Non lo era. Semola era qualcosa per cui valeva la pena
fermarsi.
Quando era stato chiaro a tutti che quel gatto in realtà
non esisteva, infatti, mi ero sentita finalmente libera di portarlo
in classe con me. Lasciavo lo zaino aperto, perché non soffocasse, e
lo tenevo lì.
A ricreazione gli facevo fare un giretto per i
corridoi. Valerio cominciò presto a seguirci. - Semola! Semola!-
Gridava, con quel suo vocione. E rideva. – Posso accarezzarlo?-
Domandava. – Posso tenerlo in braccio?-. Lydia Grant, con un cenno
della testa, mi pregava di rispondere di sì.
Io sollevavo Semola e
lo passavo dalle mie braccia a quelle di Valerio. Che accarezzava
l’aria. Beato.
Sono
passati trentacinque anni.
Così com’era entrato nella mia vita,
Semola è uscito. Senza fare rumore.

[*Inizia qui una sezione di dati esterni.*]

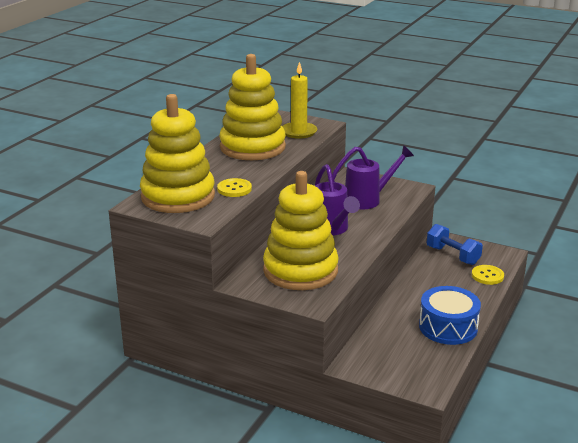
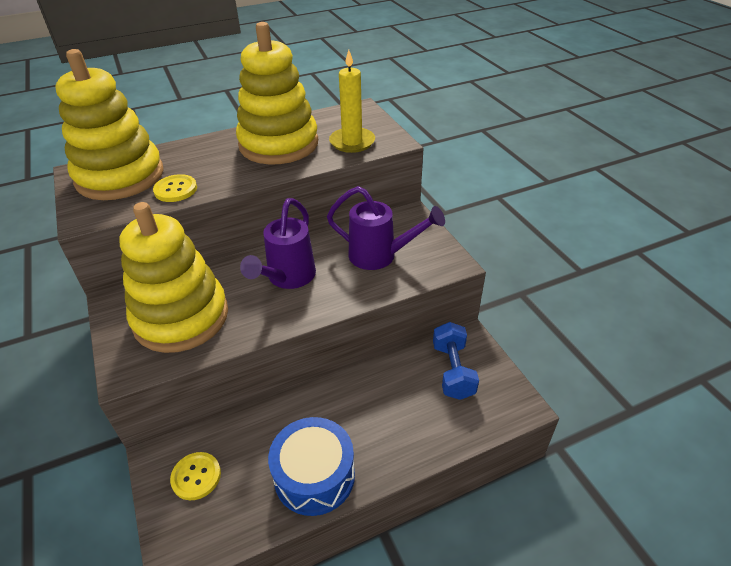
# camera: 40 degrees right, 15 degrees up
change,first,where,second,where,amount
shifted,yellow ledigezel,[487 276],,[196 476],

Nemmeno ricordo come e quando un
giorno mi sono svegliata e lui non c’era più.
Anche le allergie,
a un certo punto, sono sparite tutte.
Se l’è portate via la
vita, quella vera.
All’improvviso
non c’era più tempo per evitare le fragole, la polvere e il
sole.
Sono arrivati gli amori.
Sono arrivati i dolori.
Sono
arrivate le gioie.
Ho avuto tre figli e due mariti.
Molti
amici.
Sono diventata una scrittrice.
Ho avuto lettori.
Ma
domani è Natale e stasera, al tavolo di questa pizzeria, sono
sola.
-
Vorrei avere il tuo coraggio o comunque la tua incoscienza. Però non
ce l’ho.
A
lasciare la mia famiglia, come hai fatto tu, non ce la faccio.- Mi ha
detto lui, oggi pomeriggio.
– Non
abbiamo più l’età, per fare follie. Sappiamo tutti e due che la
realtà è più forte delle emozioni.Rovinerebbe
comunque tutto, vincerebbe comunque lei…che senso ha combattere? -
Ha aggiunto
.
- Quindi fra noi è finita?
-
No. Ma deve finire.
-
Ha
ragione, mi dico, e ordino un’altra birra.
Guardo la mia immagine
riflessa sul boccale vuoto.
Non
ho più l’età: è evidente.
Esiste
un tempo per sognare, per sperare, per avere paura, per amare.
Poi
tocca alla realtà. E vince su tutto. Rovina.
Quello che eravamo,
quello che avremmo potuto essere, quello che non saremo mai.
Non
rimane più nessuna traccia in noi di tutti quei sogni, di quelle
speranze? No.
Che
senso ha combattere?
Che
senso ha avuto farlo per un altro amore, perché fosse l’ultimo,
perché mi sembrava il primo?
Nessun
senso.
Arriva
l’altra birra.
Alle mie spalle la porta della pizzeria cigola, si
apre, cigola, si chiude.
- C’è un tavolo libero, per due?-
Chiede una voce maschile.
- Certo, accomodatevi.
E?
E di colpo
qualcosa d’enorme rotola ai piedi del mio tavolo.
Ci metto un po’
a realizzare che si tratta di un uomo.
E’ accucciato per terra,
agita le mani per l’aria. Sta masticando una parola, ma non la
capisco. Poi invece sì.
Sta dicendo: Semola.
- Semola. Semola.-
Ripete, commosso e felice, Valerio Panetti.
Gli si avvicina
un
ragazzo gentile, con gli occhi buoni.
- Mi scusi.- Dice.
E prova a
convincere Valerio a rialzarsi.
- Non si preoccupi.- Dico io.- Lo
lasci fare.
Valerio alza lo sguardo, cerca il mio:- Aoh, è rimasto
uguale!-
Vorrebbe sussurrare ma urla, con il suo vocione.
- Il muso
gli s’è tutto imbiancato, questo sì…Ma è sempre Semola. Dài,
non mi graffiare però.
E continua ad accarezzare l’aria:
-
Semola. Oddio! Questo è proprio Semola! -.
Semola.
Oddio.
Quello
è proprio Semola.
Il ragazzo gentile è confuso, non capisce.
-
E’ Semola.- Gli spiego io.
- Semola?
- Semola, sì. E’ un
gatto. Non lo vede?
- …no.
-
Peccato. Mi dispiace per lei.
Mi
accuccio sotto al tavolo, vicino a Valerio.
- Shhh.- Mi fa lui.-
Guarda…Si è addormentato. E’ così bellissimo. No?
- Sì. Sì,
Valerio. E’ così bellissimo.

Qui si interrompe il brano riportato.